Les Allemands de Krefeld remettent ça un an à peine après Tales From The Twilight World, et enfoncent le clou en 1992 avec un album plus abouti que son prédécesseur, qui va poser définitivement les jalons du groupe au sommet de la scène européenne. Somewhere Far Beyond raffermit en beauté le style de Blind Guardian et marque le début d'une série d'albums de grande qualité. Renfermant nombre de classiques, qui sont parmi les préférés des fans, ce disque revêt un aspect spécial aux yeux du groupe puisque c'est également le premier qui donnera lieu à une tournée mondiale.

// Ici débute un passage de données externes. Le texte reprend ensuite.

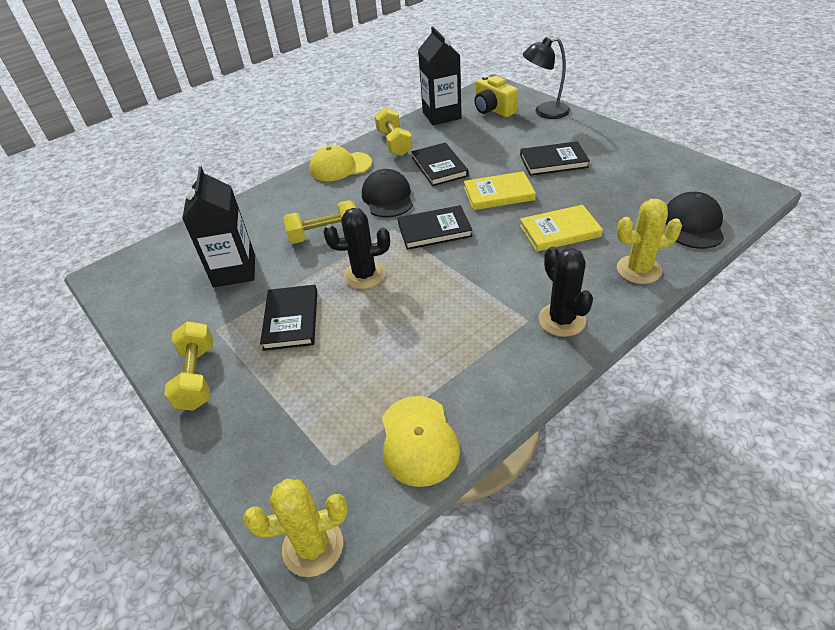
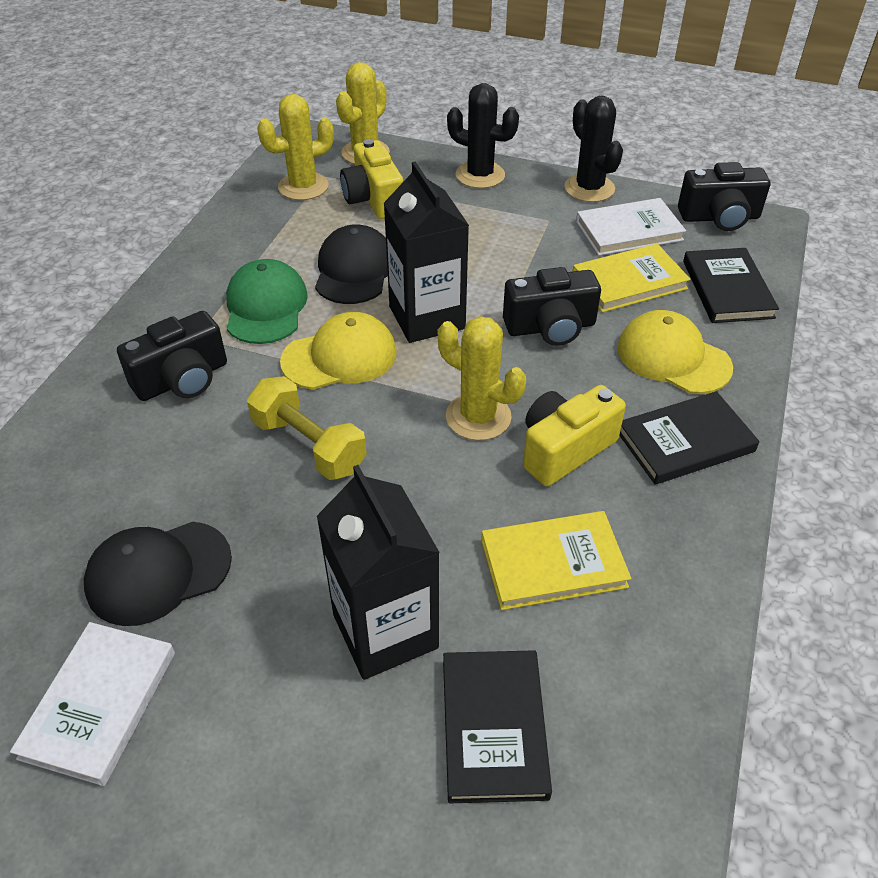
black book: 4 -> 3
black camera: 0 -> 3
black lamp: 1 -> 0
green cap: 0 -> 1
white book: 0 -> 2
yellow cactus: 2 -> 3
yellow camera: 1 -> 2
yellow dumbbell: 3 -> 1

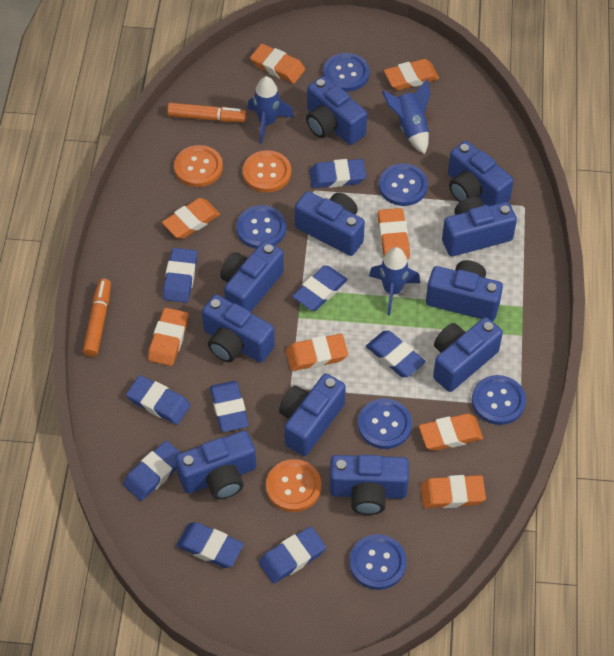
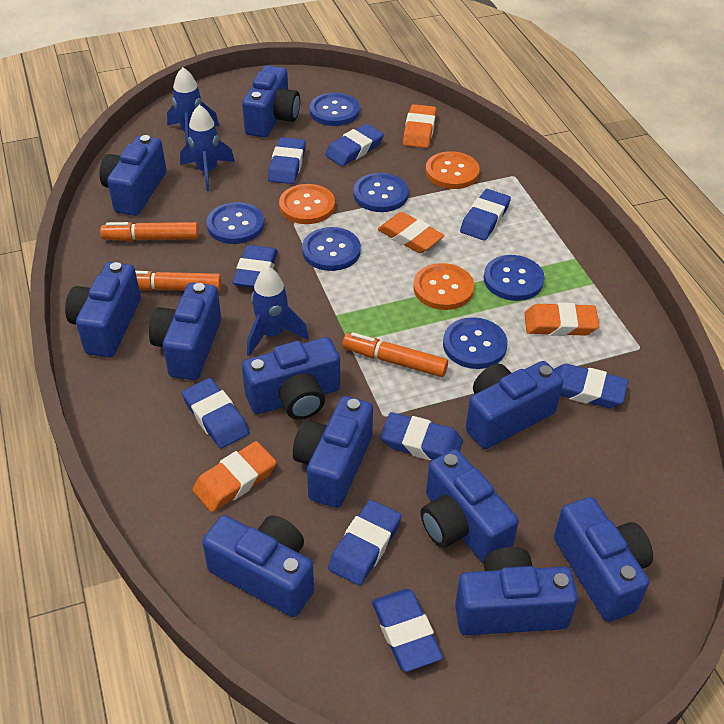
orange eraser: 8 -> 4
orange marker: 2 -> 3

La première chose qui frappe est l'artwork de l'album, réalisé par Andreas Marschall. Le groupe est habitué à soigner son image, cette cover en est la preuve. Pour info, vous retrouvez autour de ce feu de camp les narrateurs des différentes histoires qui vous sont contées au fil des morceaux, et qui illustre la ballade "The Bard's Song (In The Forest)". Car Somewhere Far Beyond est un album conceptuel, même si cela n'est pas évident au premier abord. Hansi Kürsch entend nous faire pénétrer dans un monde fantasmagorique, échappatoire à la réalité, habité par les personnages issus de l'imagination fertile de grands auteurs de la littérature ou du cinéma (pêle-mêle, vous y retrouverez Blade Runner, Michael Moorcock, Twin Peaks, J.R.R. Tolkien, etc.) qui ne sont au fond - outre l'hommage - qu'un prétexte, mis en avant pour permettre à Hansi de développer ses propres intrigues, et de nous livrer des considérations plus philosophiques et plus profondes sur le monde réel, laissant libre court à toutes interprétations.

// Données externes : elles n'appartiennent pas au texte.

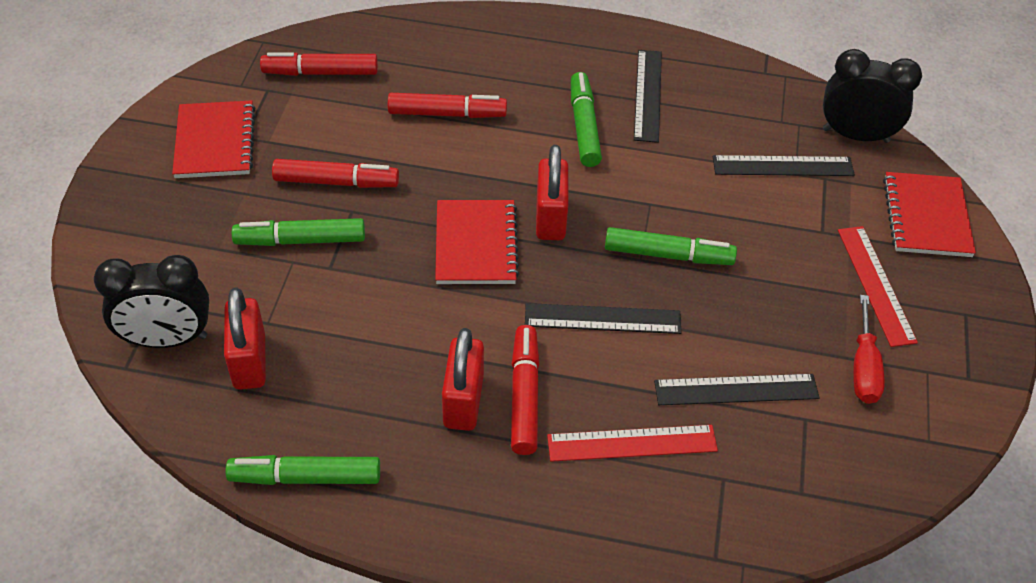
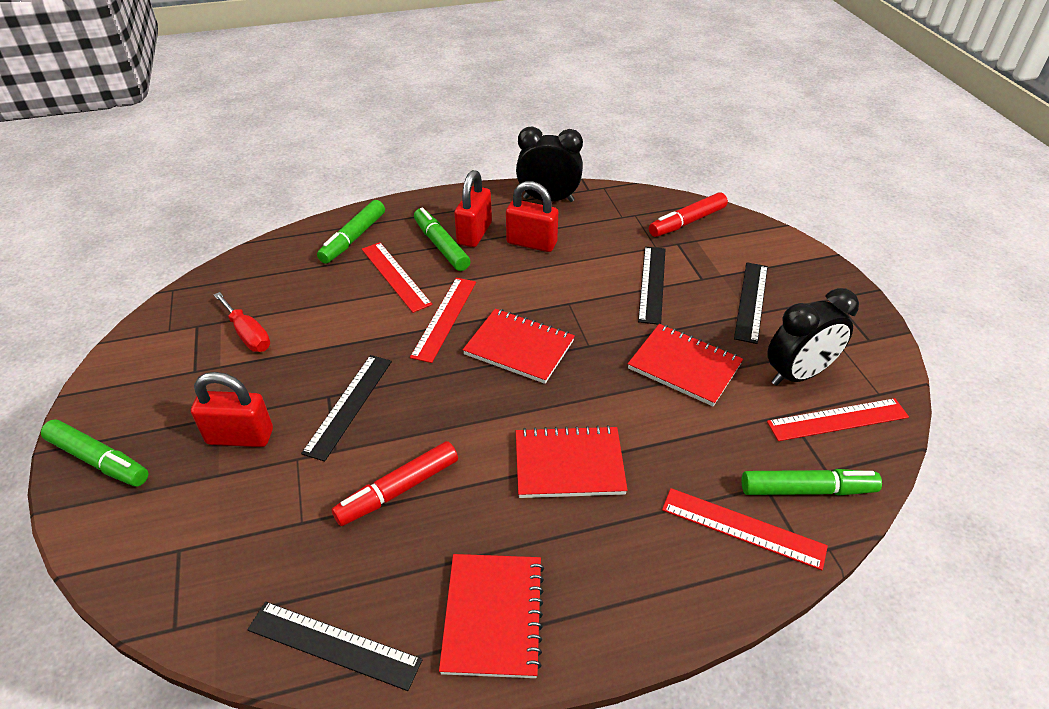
red marker: 4 -> 2
red notebook: 3 -> 4
red ruler: 2 -> 4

Ceci étant dit, parlons musique. "Time What Is Time" s'ouvre sur une intro à la guitare acoustique et s'avère assez représentatif de la voie choisie par le groupe: un esprit progressif à la Queensrÿche dans la structure des compositions, qui alterne rythmes saccadés et cadences douces. Son refrain, comme dans absolument chacun des titres de cet album, est un hymne absolu, à chanter à gorge déployée pendant un concert. Les choeurs se font plus massifs et se fondent au coeur des morceaux; ils en font intrinséquement partie, à la différence d'un Rhapsody par exemple où ils ne font que seconder Fabio Lione et lui donner du relief. "Journey Through The Dark" et "Ashes To Ashes", les titres les plus véloces, correspondent également à cette description. Le mid-tempo "Theatre Of Pain" résume assez exhaustivement la richesse de la galette, avec ses claviers utilisés à bon escient, ses vocaux enchevêtrés sur son refrain, ou encore son magnifique solo de guitare. André Olbrich s'est transcendé et nous délivre sur plusieurs titres de superbes envolées mélodiques, en lead ou en solo: en tête, ce "Theatre Of Pain" - que vous pourrez retrouver dans une version orchestrale et moins " heavy " en fin d'album -, "Time What Is Time", et le génial "Somewhere Far Beyond", qui narre sur ambiance celtique les aventures de Roland le pistolero, que les amateurs de Stephen King connaissent bien.
Il faut aussi noter que cet album comporte ce qui est sans aucun doute LE tube de Blind Guardian, celui qui fait chavirer les foules en concert, à savoir la superbe ballade médiévale acoustique "The Bard's Song (In The Forest)'. Magique, tout simplement. D'autant qu'elle est suivie par un complément de choix: "The Bard's Song (The Hobbit)", qui en reprend la mélodie dans une mouture "heavy" avant l'arrivée salvatrice d'un refrain majestueux. Thomen Stauch construit sur sa batterie le squelette des morceaux, et son jeu sans faille est un atout indéniable pour une musique qui se veut aussi complexe. "Somewhere Far Beyond" est probablement l'une des meilleures démonstrations de son talent. Vocalement, Hansi a bien progressé depuis Tales From The Twilight World et a accentué le côté écorché de son chant, ce qui ne le gêne en rien pour monter ponctuellement très très haut. On le sent tout de même moins à l'aise que sur les albums postérieurs.
Ce petit bémol s'ajoute à une production encore trop frileuse, toujours en comparaison avec Imaginations From The Other Side et les suivants. La musique sonne plus brute et plus froide sur cet opus, bref plus "metal". Néanmoins, le style est bien mature, et sans atteindre le degré d'excellence de ses homologues hauts en couleurs, Somewhere Far Beyond constitue une bonne porte d'entrée dans le monde de Hansi Kürsch et de ses camarades, même s'il ne se laisse pas dominer facilement.